Treatment of newly diagnosed AML in older adults: ASH Guideline
USA: The American Society of Hematology (ASH) has released an updated guideline for the treatment of newly diagnosed acute myeloid leukemia in older adults.
The guidelines, published in the journal Blood Advances, are intended to support patients, clinicians, and other health care professionals in their decisions about management of AML in older adults.
Key recommendations include:
- For older adults with newly diagnosed AML who are candidates for such therapy, the American Society of Hematology (ASH) guideline panel recommends offering antileukemic therapy over best supportive care.
- For older adults with newly diagnosed AML considered candidates for intensive antileukemic therapy, the ASH guideline panelsuggests intensive antileukemic therapy over less-intensive antileukemic therapy.
- For older adults with AML who achieve remission after at least a single cycle of intensive antileukemic therapy and who are not candidates for allogeneic hematopoietic stem cell transplantation (HSCT; allo-HSCT), the ASH guideline panel suggestspostremission therapy over no additional therapy.
- For older adults with AML considered appropriate for antileukemic therapy but not for intensive antileukemic therapy, the ASH guideline panel suggests using either of the options when choosing between hypomethylating-agent monotherapy and low-dose-cytarabine monotherapy.
- For older adults with AML considered appropriate for antileukemic therapy (such as hypomethylating agents [azacitidine and decitabine] or low-dose cytarabine) but not for intensive antileukemic therapy, the ASH guideline panel suggests using monotherapy with 1 of these drugs over a combination of 1 of these drugs with other agents.
- For older adults with AML who achieve a response after receiving less-intensive therapy, the ASH guideline panel suggestscontinuing therapy indefinitely until progression or unacceptable toxicity over stopping therapy.
- For older adults with AML who are no longer receiving antileukemic therapy (including those receiving end-of-life care or hospice care), the ASH guideline panel suggests having red blood cell (RBC) transfusions be available over not having transfusions be available.

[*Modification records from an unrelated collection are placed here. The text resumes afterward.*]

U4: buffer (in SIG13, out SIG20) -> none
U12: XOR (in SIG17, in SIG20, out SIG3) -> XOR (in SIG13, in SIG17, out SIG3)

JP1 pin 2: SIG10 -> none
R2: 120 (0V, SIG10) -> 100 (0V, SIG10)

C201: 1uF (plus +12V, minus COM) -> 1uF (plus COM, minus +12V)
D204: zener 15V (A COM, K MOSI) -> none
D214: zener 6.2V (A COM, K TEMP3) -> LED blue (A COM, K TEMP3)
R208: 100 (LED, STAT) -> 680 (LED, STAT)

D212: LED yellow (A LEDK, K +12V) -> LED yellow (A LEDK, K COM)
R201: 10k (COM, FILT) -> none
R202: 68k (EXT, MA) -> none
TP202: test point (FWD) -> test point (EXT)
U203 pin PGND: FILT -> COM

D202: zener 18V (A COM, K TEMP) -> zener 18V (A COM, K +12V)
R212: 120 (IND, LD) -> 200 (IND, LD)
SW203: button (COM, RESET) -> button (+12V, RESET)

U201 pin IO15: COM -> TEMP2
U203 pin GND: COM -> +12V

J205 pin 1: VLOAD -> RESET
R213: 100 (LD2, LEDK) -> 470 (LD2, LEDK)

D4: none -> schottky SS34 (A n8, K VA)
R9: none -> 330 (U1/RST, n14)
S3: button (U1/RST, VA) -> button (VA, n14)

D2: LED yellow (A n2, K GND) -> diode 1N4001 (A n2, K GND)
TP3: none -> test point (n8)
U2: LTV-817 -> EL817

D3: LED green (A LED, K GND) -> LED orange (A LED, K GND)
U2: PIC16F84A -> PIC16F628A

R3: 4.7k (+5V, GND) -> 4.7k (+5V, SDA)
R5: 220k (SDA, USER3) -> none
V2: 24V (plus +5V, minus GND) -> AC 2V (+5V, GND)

There may be rare instances where platelet transfusions may be of benefit in the event of bleeding, but there are even less data to support this practice and it is anticipated that platelet transfusions will have little or no role in end-of-life or hospice care.
"Treatment is recommended over best supportive management. More-intensive therapy is recommended over less-intensive therapy when deemed tolerable. However, these recommendations are guided by the principle that throughout a patient's disease course, optimal care involves ongoing discussions between clinicians and patients, continuously addressing goals of care and the relative risk-benefit balance of treatment," wrote the authors.
"American Society of Hematology 2020 guidelines for treating newly diagnosed acute myeloid leukemia in older adults," is published in the journal Blood Advances.